By David S. Jones, Senior Editor, Real Estate Center

Release No. 25-0810

 COLLEGE STATION, Tex. (Real Estate Center) — After years of soaring in the stratosphere, Texas land prices have returned to earth.

 “The ongoing recession took its toll on Texas land markets in 2009,” said Dr. Charles Gilliland, research economist for the Real Estate Center at Texas A&M University. “Most rural land markets across the state pitted bargain-seeking buyers against unmotivated sellers. Fearing further financial turmoil and falling land values, bidders made offers well below asking prices.”

 Sellers resisted offers lower than the asking price. After all, prices had gone up four straight years. Eventually, however, sellers in need of cash were forced to take sizeable discounts.

 “The result was a profound drop in sales volume,” said Gilliland, “and there were fewer large properties being offered.”

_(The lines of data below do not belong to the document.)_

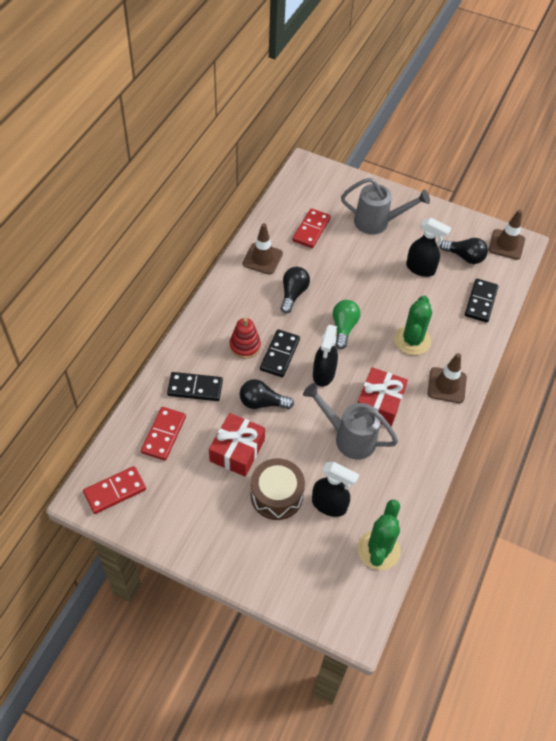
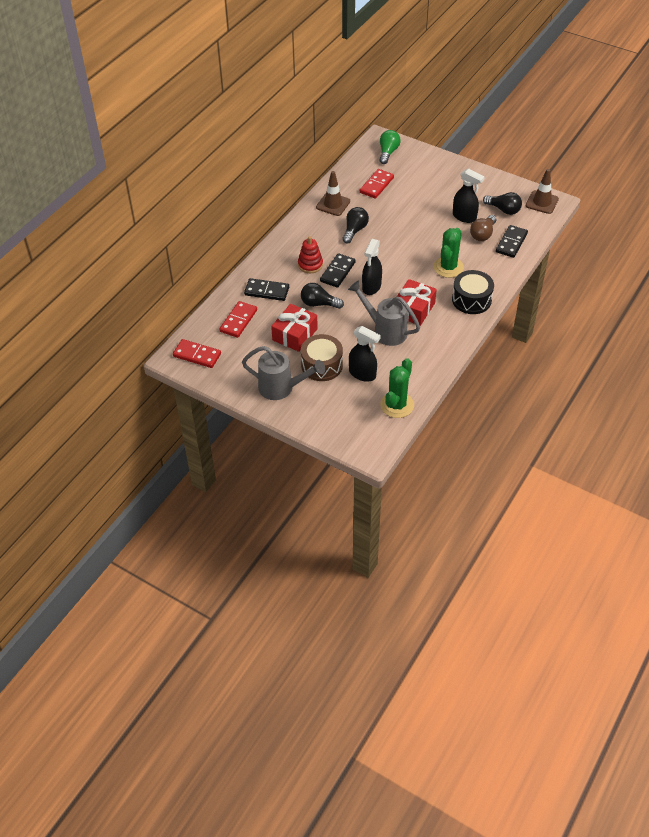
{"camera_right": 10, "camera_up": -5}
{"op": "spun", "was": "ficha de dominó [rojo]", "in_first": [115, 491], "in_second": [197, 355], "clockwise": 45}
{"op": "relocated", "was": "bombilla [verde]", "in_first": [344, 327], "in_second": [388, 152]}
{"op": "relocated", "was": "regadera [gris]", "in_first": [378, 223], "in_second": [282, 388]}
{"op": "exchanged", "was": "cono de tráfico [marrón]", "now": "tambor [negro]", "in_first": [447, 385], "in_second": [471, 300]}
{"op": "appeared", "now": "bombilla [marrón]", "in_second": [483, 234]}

 Prices in 2009 were influenced by the type of land being sold. Previously strong markets for Texas grazing and recreational properties fell. Meanwhile, prices for cropland remained strong.

“Because pasture and rangeland make up more than 80 percent of Texas land, overall market indicators largely reflect conditions for those land types,” Gilliland said.

 The year-end 2009 average price per acre was $2,086 — 7 percent less than the record high of $2,247 established the previous year. The 4,138 total sales transactions were the fewest since 1995. The most sales ever recorded by the Center were 8,005 in 2005.

 When it comes to land sales, size matters, too. The average tract sold in 2009 was only 73 acres, a record low. Just a year earlier, the average was 90 acres.

 “Large-property sales were scarce,” said Gilliland.”This suggests prospective buyers with ample resources are unwilling to risk losses if prices weaken further.”

 Buyers looking for cropland will not find much selection as higher commodity prices increase demand for land to grow them.

 “The impasse between buyers and sellers indicates strong differences of opinion regarding the future of Texas land markets,” said Gilliland, who has monitored the state’s rural land for 30 years. “Buyers anticipate falling prices, while sellers are hoping for a turnaround in the near future.”